The US markets continued their weakness and ended modestly lower in last session on lingering concerns about emerging markets as well as the likelihood of further tapering by the Federal Reserve. The Asian markets have made a mixed start with some of the indices recovering from their last session’s steep fall. Japanese Nikkei was trading in green as the yen weakened against the dollar, though the Chinese market was still cautious on the report that the growth at China’s industrial companies slowed.

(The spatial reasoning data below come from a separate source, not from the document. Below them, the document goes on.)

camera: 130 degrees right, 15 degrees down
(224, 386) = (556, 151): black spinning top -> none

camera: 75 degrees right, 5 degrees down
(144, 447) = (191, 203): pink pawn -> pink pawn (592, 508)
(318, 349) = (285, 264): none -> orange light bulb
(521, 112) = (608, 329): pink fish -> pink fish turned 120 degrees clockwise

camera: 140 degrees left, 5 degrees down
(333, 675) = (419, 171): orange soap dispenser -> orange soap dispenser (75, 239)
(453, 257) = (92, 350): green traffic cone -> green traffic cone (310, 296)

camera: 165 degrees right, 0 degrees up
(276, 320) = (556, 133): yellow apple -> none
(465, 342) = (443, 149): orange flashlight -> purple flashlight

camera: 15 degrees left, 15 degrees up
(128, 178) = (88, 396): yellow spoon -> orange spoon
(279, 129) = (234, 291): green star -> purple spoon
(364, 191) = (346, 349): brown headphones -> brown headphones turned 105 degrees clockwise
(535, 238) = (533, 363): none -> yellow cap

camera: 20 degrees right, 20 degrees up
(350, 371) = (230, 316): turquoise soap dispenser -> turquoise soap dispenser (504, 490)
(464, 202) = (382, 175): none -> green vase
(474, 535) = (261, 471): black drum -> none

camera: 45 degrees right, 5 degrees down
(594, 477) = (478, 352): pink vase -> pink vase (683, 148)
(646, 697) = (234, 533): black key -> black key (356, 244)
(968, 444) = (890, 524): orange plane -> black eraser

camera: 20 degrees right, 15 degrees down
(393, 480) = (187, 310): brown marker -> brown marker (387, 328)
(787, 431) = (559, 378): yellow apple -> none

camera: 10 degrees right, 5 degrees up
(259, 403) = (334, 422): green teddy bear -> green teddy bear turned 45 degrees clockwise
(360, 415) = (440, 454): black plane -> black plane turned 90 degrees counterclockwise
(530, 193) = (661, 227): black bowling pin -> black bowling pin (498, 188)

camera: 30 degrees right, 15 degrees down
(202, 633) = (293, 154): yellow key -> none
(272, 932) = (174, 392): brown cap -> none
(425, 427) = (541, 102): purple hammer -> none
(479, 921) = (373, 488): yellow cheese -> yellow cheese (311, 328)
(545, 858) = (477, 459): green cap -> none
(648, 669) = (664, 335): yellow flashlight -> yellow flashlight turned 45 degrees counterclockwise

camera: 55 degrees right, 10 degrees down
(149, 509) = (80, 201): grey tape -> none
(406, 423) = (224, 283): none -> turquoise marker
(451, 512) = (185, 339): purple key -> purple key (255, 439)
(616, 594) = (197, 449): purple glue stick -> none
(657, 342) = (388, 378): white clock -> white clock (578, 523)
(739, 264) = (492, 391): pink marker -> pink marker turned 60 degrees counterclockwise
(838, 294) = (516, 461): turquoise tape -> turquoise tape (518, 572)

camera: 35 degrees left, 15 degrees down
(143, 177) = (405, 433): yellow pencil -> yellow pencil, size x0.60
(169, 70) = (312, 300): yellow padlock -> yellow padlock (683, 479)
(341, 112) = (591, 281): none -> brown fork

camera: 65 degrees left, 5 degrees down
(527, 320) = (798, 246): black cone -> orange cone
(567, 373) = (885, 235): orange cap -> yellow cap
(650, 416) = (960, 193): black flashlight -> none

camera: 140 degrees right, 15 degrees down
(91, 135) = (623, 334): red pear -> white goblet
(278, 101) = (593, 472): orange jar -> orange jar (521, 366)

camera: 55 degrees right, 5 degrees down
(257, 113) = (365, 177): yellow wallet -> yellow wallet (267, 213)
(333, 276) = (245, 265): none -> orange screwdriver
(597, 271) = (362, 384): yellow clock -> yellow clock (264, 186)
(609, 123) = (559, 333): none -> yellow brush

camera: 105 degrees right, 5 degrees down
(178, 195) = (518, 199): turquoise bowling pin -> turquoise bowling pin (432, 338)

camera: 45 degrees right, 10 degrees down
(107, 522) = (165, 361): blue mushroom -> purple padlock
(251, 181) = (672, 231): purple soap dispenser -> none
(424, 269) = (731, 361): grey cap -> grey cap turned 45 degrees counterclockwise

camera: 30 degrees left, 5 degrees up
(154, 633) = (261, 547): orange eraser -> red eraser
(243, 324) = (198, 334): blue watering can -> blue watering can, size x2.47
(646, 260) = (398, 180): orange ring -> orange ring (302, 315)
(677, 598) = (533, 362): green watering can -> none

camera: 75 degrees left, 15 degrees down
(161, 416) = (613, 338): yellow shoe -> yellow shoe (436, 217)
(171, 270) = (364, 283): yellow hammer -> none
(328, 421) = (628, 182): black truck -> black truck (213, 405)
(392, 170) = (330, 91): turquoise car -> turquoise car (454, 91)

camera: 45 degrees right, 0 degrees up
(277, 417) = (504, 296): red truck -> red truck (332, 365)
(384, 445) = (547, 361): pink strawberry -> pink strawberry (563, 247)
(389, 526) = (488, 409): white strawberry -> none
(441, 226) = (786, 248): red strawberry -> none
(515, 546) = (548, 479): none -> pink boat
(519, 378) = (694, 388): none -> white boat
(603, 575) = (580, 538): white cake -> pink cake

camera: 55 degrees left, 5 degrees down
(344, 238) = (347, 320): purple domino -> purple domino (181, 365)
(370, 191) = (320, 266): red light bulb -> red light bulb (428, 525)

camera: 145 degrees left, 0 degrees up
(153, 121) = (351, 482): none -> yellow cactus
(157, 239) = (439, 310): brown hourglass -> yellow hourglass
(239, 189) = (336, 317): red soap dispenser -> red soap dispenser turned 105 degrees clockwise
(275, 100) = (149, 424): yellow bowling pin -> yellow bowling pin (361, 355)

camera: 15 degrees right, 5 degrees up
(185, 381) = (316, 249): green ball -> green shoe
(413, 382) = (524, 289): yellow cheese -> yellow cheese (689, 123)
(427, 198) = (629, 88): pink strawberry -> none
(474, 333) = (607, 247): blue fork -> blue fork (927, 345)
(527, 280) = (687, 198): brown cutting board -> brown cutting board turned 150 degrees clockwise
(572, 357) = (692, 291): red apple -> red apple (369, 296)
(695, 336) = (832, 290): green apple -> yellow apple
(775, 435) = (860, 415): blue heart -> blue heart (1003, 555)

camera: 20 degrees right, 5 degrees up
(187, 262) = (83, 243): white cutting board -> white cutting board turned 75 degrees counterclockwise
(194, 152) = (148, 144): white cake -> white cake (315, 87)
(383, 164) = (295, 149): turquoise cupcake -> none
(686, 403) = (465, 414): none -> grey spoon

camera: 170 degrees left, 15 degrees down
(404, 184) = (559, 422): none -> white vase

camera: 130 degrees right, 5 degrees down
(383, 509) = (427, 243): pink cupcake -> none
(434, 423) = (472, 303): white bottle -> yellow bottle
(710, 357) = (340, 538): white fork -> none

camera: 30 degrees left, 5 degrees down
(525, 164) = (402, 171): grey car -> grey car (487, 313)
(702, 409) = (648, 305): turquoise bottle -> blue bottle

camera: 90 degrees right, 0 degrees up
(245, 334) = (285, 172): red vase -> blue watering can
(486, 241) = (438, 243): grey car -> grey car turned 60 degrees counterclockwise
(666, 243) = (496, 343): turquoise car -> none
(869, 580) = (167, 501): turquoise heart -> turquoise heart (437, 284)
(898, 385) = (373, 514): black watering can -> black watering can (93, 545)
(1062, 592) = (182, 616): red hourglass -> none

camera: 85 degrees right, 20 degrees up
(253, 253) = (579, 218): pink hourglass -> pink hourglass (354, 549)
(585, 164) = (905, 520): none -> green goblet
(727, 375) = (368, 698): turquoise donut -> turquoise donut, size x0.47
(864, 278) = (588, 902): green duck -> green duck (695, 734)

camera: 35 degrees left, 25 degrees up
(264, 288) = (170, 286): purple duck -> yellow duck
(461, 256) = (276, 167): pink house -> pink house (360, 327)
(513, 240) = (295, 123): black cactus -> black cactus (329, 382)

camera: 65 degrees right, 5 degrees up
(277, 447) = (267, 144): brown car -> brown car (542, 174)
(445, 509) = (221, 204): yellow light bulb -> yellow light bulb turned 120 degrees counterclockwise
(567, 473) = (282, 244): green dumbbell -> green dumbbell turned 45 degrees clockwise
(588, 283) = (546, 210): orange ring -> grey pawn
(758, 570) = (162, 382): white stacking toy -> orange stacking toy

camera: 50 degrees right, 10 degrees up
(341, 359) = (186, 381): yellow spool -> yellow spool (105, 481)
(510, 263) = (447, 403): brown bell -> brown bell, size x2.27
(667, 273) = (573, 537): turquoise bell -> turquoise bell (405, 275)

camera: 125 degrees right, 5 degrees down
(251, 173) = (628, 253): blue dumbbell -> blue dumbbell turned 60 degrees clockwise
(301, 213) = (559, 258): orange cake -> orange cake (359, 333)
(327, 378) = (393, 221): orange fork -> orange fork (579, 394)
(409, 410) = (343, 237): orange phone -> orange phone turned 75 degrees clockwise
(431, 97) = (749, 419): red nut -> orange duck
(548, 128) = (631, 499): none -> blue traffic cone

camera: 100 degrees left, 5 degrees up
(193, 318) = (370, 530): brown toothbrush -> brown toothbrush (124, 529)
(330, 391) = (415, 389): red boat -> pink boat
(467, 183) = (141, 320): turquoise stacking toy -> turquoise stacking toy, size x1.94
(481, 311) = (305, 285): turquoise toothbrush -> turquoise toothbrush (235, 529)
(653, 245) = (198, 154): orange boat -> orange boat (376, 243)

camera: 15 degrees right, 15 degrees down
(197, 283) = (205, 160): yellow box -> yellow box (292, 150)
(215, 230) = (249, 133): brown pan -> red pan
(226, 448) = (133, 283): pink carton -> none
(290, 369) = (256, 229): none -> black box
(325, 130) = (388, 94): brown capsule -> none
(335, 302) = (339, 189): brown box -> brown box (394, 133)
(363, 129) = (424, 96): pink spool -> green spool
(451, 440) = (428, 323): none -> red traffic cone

Back home, Monday turned out to be another gloomy trading session for the Indian equity indices which got pounded by over two percentage points. Markets prolonging their southward journey for the second consecutive session, witnessed blood bath and closed near their intraday lows, breaching major crucial support levels of 20,750 (Sensex) and 6,150 (Nifty), with rate sensitive shares leading the decline ahead of the Reserve Bank of India’s (RBI) third quarter monetary policy review tomorrow. Though, the broader expectations are RBI would opt for status quo on policy rates for the second straight month, as consumer price inflation continued to remain at elevated levels. After a gap-down opening, the domestic bourses never looked in recovery mood and continued sliding till end. Selling was both brutal and wide-based, as none of sectoral indices on BSE were spared. Counters, which featured in the list of worst performers, include realty, metal, banking, auto and power. Selling also got intensified after European markets made a sluggish opening amid worries that the US Federal Reserve would continue trimming its monetary stimulus measures. Asian markets too ended in the red terrain with deep cut. Back home, sentiments remained down-beat after the rupee breached the psychological 63 per dollar mark, to hit its lowest level in more than two months. Metal stocks like Tata Steel, SAIL, Hindalco, Jindal Steel & Power and NMDC etc edged lower on concerns about slower Chinese growth. Public sector oil marketing companies viz. BPCL, HPCL and IOC too witnessed selling pressure, as weakness in rupee raised concerns about increased costs of importing oil. Meanwhile, telecom shares ended lower after the Empowered Group of Ministers on telecom, at its meeting on spectrum fee issue, announced that the Subscriber Usage Charge for new spectrum will be a maximum of 5% of adjusted gross revenue. Additionally, shares of jewellery retailers declined after Finance Minister P Chidambaram said that the restrictions on gold imports will remain intact at least until the end of this financial year to keep a lid on the country’s current-account deficit. Finally, the BSE Sensex slumped by 426.11 points or 2.02%, to settle at 20707.45, while the CNX Nifty plunged by 130.90 points or 2.09% to settle at 6,135.85.